Uncountable vs Countable Infinity – Infinity

infinity

My friend and I were discussing infinity and stuff about it and ran into some disagreements regarding countable and uncountable infinity.

As far as I understand, the list of all natural numbers is countably infinite and the list of reals between 0 and 1 is uncountably infinite. Cantor's diagonal proof shows how even a theoretically complete list of reals between 0 and 1 would not contain some numbers.

My friend understood the concept, but disagreed with the conclusion. He said you can assign every real between 0 and 1 to a natural number, by listing them like so:

0, .1, .2, .3, .4, .5, .6, .7, .8, .9, .01, .11, .21, .31, .41, .51, .61, .71, .81, .91, .02…

Basically, take any natural number, reverse it, and put a decimal place at the beginning, and the result is the real at that index position. For instance, the real at index 628 is 0.826, and the real at index 1000 is 0.0001. This way, each natural number is paired with a real. Therefore, there are the same amount of real numbers in [0,1] as there are natural numbers.

It made sense to me at first, but we came up with two issues:

  1. It appears that there is still no way to list ALL real numbers using this method, and thus the two types of infinity are still separate.
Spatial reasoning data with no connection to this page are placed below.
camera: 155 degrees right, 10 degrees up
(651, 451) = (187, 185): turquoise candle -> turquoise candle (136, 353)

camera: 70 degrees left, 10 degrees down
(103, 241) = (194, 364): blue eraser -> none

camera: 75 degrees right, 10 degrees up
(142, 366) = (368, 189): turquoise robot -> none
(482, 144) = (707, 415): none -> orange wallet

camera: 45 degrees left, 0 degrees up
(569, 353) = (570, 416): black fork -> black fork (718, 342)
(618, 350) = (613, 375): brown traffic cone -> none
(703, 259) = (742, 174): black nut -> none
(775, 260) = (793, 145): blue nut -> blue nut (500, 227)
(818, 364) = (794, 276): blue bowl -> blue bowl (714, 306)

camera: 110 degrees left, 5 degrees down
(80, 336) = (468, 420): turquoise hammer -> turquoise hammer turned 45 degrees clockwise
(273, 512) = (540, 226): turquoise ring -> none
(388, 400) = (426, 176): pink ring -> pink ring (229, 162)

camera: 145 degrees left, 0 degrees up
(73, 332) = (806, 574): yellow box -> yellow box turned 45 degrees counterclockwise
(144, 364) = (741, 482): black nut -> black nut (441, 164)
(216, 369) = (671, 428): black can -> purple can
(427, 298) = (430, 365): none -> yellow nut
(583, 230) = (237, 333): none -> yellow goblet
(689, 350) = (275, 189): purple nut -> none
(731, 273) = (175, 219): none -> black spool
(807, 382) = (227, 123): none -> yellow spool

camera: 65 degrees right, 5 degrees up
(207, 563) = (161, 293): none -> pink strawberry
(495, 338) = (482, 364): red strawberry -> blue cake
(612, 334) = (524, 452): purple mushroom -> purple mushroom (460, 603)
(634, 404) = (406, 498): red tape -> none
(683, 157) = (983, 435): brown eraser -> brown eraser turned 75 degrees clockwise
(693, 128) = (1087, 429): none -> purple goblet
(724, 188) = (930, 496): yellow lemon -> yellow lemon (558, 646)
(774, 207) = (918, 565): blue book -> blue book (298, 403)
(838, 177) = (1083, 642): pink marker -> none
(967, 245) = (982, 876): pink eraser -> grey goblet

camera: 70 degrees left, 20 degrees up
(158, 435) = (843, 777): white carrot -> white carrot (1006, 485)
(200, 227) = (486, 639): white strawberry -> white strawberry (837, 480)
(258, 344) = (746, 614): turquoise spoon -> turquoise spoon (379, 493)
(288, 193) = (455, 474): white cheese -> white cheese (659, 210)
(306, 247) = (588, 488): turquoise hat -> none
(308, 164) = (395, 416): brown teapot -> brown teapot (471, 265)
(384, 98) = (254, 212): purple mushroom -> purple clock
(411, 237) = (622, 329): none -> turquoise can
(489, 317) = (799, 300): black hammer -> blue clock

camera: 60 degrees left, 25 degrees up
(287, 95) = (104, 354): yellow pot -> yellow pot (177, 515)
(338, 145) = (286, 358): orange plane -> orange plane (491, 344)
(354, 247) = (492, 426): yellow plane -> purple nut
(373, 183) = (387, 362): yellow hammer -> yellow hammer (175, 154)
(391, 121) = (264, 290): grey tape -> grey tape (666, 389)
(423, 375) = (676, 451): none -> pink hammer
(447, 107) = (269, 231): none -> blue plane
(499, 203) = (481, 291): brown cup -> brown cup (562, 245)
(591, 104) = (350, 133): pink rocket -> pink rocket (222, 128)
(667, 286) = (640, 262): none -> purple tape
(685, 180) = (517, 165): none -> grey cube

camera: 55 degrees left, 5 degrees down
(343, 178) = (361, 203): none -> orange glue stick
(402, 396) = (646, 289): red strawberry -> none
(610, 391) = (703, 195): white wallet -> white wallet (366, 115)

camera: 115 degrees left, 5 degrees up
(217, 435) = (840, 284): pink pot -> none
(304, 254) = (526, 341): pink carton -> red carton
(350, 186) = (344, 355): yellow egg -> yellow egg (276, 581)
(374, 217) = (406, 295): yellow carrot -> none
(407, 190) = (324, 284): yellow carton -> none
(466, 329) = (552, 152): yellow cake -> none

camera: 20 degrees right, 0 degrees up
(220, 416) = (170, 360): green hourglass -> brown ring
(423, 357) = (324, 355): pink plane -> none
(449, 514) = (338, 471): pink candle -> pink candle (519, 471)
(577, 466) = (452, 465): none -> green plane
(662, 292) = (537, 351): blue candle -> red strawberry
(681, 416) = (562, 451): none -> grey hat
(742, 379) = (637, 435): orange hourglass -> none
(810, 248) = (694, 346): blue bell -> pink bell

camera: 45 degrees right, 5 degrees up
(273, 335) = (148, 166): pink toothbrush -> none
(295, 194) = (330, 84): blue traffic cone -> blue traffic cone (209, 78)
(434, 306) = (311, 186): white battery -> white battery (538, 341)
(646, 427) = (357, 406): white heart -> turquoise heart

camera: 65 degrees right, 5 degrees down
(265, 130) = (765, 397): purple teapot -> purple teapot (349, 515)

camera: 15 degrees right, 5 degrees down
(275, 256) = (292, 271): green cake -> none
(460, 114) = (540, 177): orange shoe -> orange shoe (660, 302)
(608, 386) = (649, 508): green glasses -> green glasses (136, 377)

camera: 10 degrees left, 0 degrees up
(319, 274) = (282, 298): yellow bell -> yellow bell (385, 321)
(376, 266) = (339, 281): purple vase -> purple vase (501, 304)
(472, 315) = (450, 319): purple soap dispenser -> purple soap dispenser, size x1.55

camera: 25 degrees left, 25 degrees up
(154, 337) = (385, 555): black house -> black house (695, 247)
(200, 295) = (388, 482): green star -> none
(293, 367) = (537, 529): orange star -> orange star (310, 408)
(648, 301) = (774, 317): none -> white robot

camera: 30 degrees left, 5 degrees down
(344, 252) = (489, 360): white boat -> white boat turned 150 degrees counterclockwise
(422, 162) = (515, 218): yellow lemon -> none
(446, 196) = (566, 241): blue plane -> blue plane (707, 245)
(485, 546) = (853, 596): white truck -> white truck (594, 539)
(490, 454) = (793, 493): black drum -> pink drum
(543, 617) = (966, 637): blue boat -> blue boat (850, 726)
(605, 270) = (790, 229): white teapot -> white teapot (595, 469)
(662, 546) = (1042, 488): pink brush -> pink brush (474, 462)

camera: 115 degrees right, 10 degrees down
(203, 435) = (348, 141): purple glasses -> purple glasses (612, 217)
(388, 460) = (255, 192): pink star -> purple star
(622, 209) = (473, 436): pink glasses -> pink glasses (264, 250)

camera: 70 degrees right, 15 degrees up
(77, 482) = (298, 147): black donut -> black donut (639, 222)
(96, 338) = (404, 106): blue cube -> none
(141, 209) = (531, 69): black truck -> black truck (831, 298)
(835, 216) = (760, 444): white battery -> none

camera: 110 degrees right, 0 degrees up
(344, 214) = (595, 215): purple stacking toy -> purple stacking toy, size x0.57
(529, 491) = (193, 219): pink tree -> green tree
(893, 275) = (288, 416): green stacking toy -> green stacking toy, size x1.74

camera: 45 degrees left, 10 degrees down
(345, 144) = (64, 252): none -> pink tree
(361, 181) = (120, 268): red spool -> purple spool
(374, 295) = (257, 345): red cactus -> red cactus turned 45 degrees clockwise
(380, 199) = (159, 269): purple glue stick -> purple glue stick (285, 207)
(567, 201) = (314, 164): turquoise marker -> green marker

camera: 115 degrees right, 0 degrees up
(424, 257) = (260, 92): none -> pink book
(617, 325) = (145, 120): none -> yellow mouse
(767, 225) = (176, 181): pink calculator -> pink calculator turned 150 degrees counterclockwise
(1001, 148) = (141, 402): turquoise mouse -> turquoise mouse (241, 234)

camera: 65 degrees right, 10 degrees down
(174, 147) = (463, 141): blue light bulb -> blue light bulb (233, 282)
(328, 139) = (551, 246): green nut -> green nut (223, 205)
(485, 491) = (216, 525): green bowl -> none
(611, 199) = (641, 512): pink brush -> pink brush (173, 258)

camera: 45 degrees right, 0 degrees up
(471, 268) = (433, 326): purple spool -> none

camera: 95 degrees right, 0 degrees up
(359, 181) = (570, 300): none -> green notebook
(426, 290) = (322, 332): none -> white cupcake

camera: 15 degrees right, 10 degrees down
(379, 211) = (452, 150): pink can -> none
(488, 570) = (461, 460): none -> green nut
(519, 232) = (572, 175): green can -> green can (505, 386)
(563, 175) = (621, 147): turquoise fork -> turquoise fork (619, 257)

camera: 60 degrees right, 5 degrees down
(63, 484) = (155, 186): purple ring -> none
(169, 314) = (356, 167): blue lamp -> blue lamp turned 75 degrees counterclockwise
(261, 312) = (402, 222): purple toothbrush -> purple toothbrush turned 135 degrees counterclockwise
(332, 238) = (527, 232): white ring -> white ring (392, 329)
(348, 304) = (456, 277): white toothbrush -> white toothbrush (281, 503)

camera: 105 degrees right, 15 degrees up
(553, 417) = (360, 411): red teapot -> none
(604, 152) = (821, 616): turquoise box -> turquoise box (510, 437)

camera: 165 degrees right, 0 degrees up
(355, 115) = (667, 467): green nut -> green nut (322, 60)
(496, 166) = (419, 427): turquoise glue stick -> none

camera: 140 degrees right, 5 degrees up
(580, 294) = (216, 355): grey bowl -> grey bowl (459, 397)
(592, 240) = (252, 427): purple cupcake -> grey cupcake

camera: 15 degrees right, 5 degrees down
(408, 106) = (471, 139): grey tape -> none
  2. If you try to use Cantor's diagonal proof to generate a one-digit number not on the list, you can't because the first ten numbers on the list cover every one-digit possibility. If you use it to generate a two-digit number, you can't because the first 100 numbers on the list cover all possibilities. As you try to generate an N-digit number, you need 10^N numbers on the list to cover every possibility. Since N grows constantly but 10^N grows exponentially, I feel like it wouldn't work as you approach infinity.

We're obviously not math experts, so we're trying to seek out those who know more about the topic.

What is the accuracy of either of our claims, and why?

Best Answer

Your friend's method fails immediately for any number whose decimal expansion does not terminate. What is the index of $\pi $? For that matter, what is the index of $\frac13=0.333...$? In this sense, your friend's method fails for almost all rationals even.